Cas arches an eyebrow and tries for some sarcasm. “Wasn’t Jesus a little after your time?”
Lucifer just shakes his head. “Honestly. He goes and tells us not to have Nephilim and then look at that! I don’t think my kid is going to start any religions any time soon. Thoughts?”
“His name,” Cas grinds out, “is Jack. And he is not your child.”
Thankfully, this particular line of conversation, which has been the most common theme of the last few weeks, dies out when Asmodeous wanders in, Cas’s phone held out in front of him like it’s the most disgusting thing in the world.
“Your boy is wondering whether you’ll be attending Christmas dinner,” he says, as if the very thought of such a thing makes him physically ill.
Cas tries for defiant. “Well.
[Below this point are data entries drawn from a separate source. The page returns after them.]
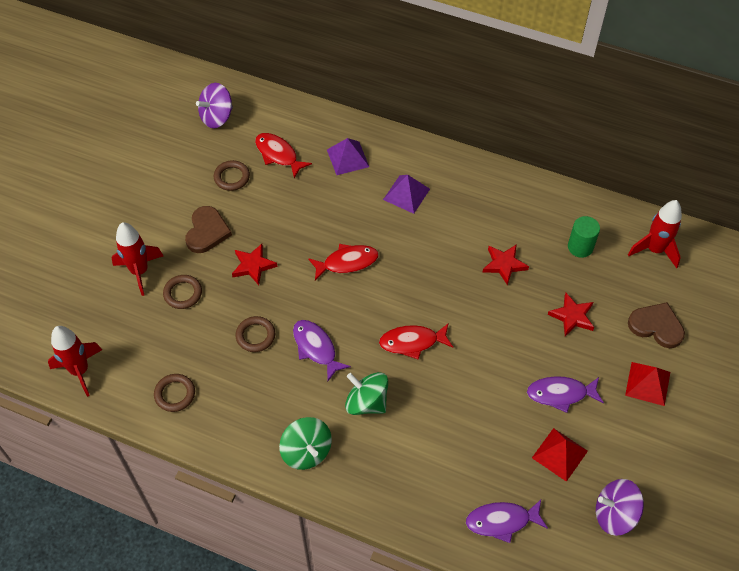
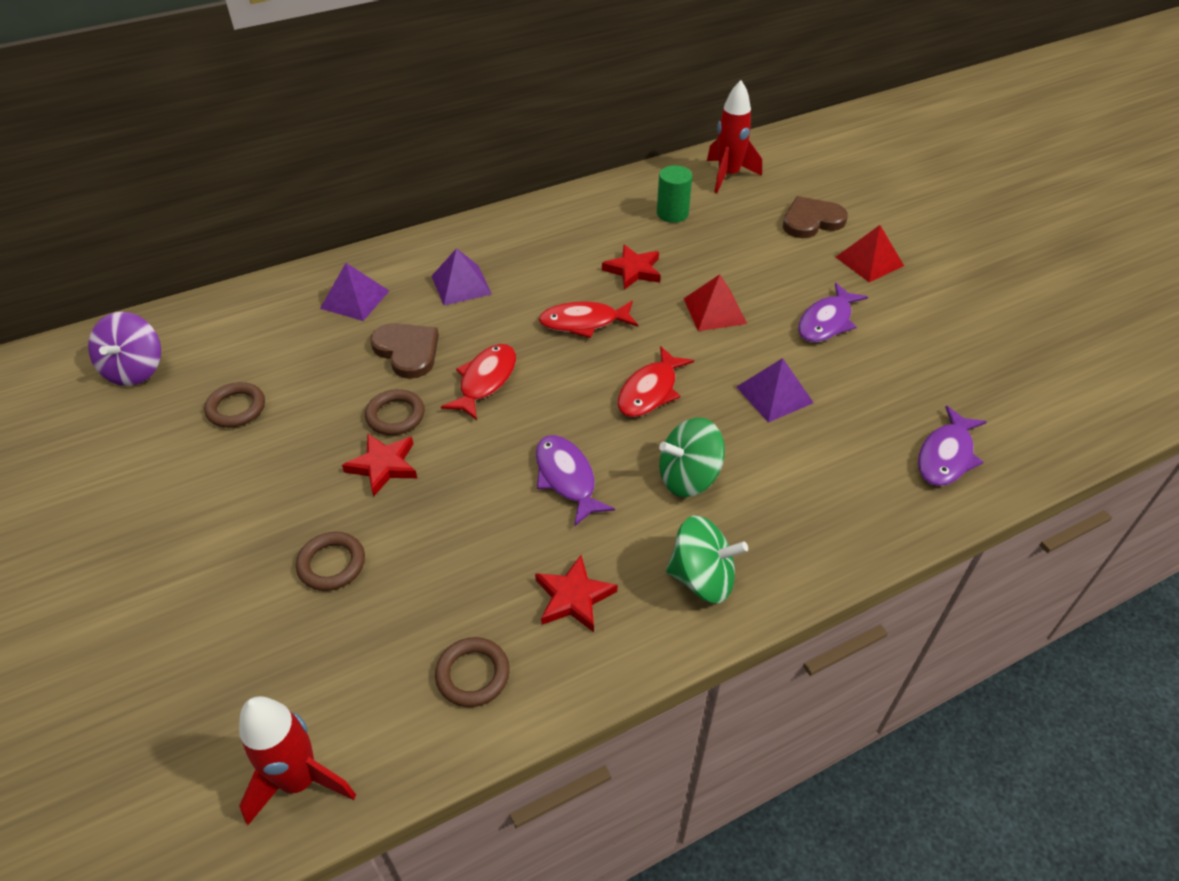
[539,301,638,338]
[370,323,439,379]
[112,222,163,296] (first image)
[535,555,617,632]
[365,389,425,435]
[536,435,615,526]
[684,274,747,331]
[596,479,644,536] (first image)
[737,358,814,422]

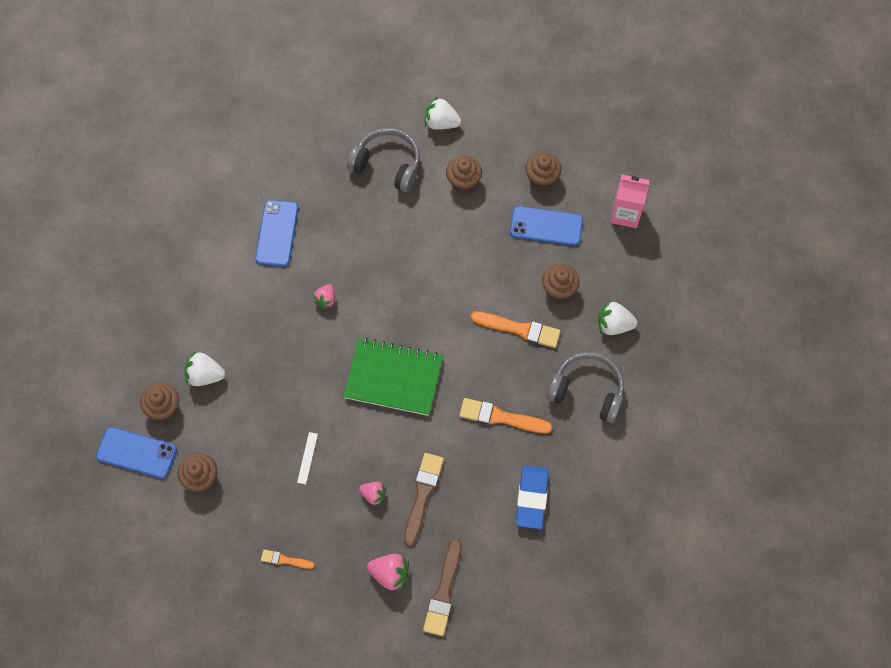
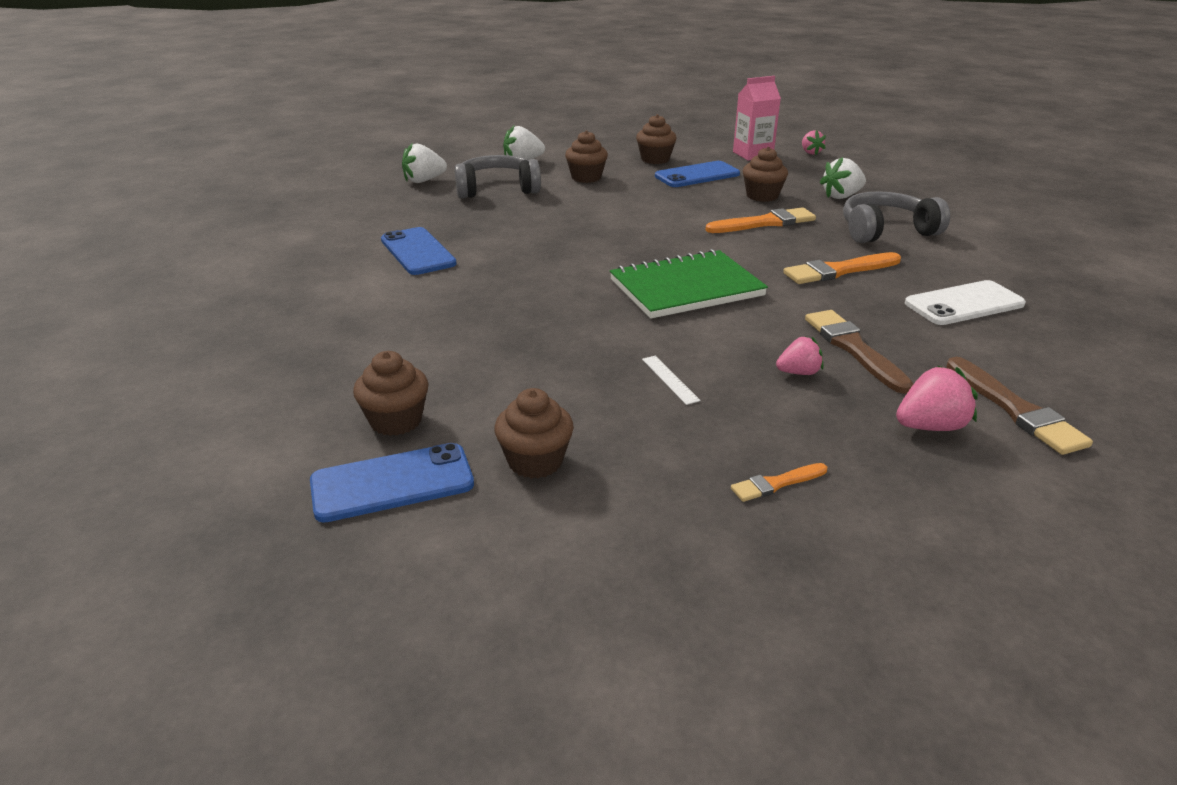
[802,130,826,155]
[402,143,447,183]
[905,280,1026,325]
You should tell him I can’t make it, unless you’re planning on letting me go.”
Something sinks in his chest despite himself. He can’t help but think of a full table in the bunker’s kitchen—Mary sitting shoulder to shoulder with Claire and Jody, Sam on the other side of the table, laughing. And Dean in the kitchen with whatever he deems fit for dinner.
His throat closes over, but this time, he manages to push past it with an unfamiliar wave of determination.
Next Christmas. He’ll make sure of it.